WHAT NEEDS TO BE DONE:
Pull out of the data below the stretch of lines bounded by the one containing "part: (167, 664) -> (141, 661), removed" and the one containing "line: (855, 796)", both bounds included, unchanged.

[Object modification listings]
━━━━
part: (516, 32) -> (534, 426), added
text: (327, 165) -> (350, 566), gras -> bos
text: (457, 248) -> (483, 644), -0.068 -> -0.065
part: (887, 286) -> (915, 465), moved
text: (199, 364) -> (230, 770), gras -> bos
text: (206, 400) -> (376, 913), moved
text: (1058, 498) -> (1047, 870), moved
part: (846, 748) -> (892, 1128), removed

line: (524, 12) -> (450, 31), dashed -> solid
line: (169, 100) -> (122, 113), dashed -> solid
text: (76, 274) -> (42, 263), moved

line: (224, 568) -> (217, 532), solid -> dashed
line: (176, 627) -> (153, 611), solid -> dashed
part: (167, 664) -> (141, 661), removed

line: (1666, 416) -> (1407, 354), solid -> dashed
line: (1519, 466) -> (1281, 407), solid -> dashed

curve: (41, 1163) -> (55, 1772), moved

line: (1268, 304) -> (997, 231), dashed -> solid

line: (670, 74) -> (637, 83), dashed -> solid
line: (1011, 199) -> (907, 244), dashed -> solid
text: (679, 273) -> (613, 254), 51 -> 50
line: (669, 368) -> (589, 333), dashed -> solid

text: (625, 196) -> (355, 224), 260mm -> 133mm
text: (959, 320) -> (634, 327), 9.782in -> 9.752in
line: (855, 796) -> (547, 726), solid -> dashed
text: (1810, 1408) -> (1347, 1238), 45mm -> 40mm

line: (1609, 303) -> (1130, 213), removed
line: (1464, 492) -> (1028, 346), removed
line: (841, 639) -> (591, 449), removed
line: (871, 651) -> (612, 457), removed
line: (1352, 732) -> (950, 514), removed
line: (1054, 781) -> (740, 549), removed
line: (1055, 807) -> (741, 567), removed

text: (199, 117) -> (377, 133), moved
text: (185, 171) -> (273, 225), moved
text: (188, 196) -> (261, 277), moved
━━━━
WRITTEN RESPONSE:
part: (167, 664) -> (141, 661), removed

line: (1666, 416) -> (1407, 354), solid -> dashed
line: (1519, 466) -> (1281, 407), solid -> dashed

curve: (41, 1163) -> (55, 1772), moved

line: (1268, 304) -> (997, 231), dashed -> solid

line: (670, 74) -> (637, 83), dashed -> solid
line: (1011, 199) -> (907, 244), dashed -> solid
text: (679, 273) -> (613, 254), 51 -> 50
line: (669, 368) -> (589, 333), dashed -> solid

text: (625, 196) -> (355, 224), 260mm -> 133mm
text: (959, 320) -> (634, 327), 9.782in -> 9.752in
line: (855, 796) -> (547, 726), solid -> dashed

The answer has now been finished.